Required action: Please set down, exactly, the line with "part: (1066, 600) -> (1151, 544), moved" and all lines that follow it through the end of the records below.

Stored data entries:
.....
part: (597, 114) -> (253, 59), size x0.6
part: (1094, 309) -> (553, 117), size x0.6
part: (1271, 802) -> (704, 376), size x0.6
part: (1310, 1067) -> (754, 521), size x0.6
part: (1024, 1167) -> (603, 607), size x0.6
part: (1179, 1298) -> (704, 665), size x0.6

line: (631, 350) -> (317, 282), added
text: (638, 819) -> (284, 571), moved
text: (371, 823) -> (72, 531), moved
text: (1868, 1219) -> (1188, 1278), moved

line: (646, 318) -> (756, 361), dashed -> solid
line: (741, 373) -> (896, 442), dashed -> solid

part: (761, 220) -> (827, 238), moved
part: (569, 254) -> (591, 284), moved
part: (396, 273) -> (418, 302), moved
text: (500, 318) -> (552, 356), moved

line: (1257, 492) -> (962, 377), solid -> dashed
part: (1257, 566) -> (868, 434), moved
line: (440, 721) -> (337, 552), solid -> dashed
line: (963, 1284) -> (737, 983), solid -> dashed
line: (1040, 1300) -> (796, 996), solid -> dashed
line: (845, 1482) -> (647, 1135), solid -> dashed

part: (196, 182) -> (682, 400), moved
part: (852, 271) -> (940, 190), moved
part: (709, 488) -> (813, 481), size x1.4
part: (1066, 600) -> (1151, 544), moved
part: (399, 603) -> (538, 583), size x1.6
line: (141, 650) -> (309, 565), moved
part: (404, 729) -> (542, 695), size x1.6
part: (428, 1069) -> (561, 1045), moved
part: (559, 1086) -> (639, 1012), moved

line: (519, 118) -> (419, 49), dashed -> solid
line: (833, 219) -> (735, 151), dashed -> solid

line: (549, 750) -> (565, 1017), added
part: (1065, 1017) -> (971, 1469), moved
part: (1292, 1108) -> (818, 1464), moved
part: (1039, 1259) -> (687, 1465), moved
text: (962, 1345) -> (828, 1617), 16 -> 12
.....
Response for this exercise:
part: (1066, 600) -> (1151, 544), moved
part: (399, 603) -> (538, 583), size x1.6
line: (141, 650) -> (309, 565), moved
part: (404, 729) -> (542, 695), size x1.6
part: (428, 1069) -> (561, 1045), moved
part: (559, 1086) -> (639, 1012), moved

line: (519, 118) -> (419, 49), dashed -> solid
line: (833, 219) -> (735, 151), dashed -> solid

line: (549, 750) -> (565, 1017), added
part: (1065, 1017) -> (971, 1469), moved
part: (1292, 1108) -> (818, 1464), moved
part: (1039, 1259) -> (687, 1465), moved
text: (962, 1345) -> (828, 1617), 16 -> 12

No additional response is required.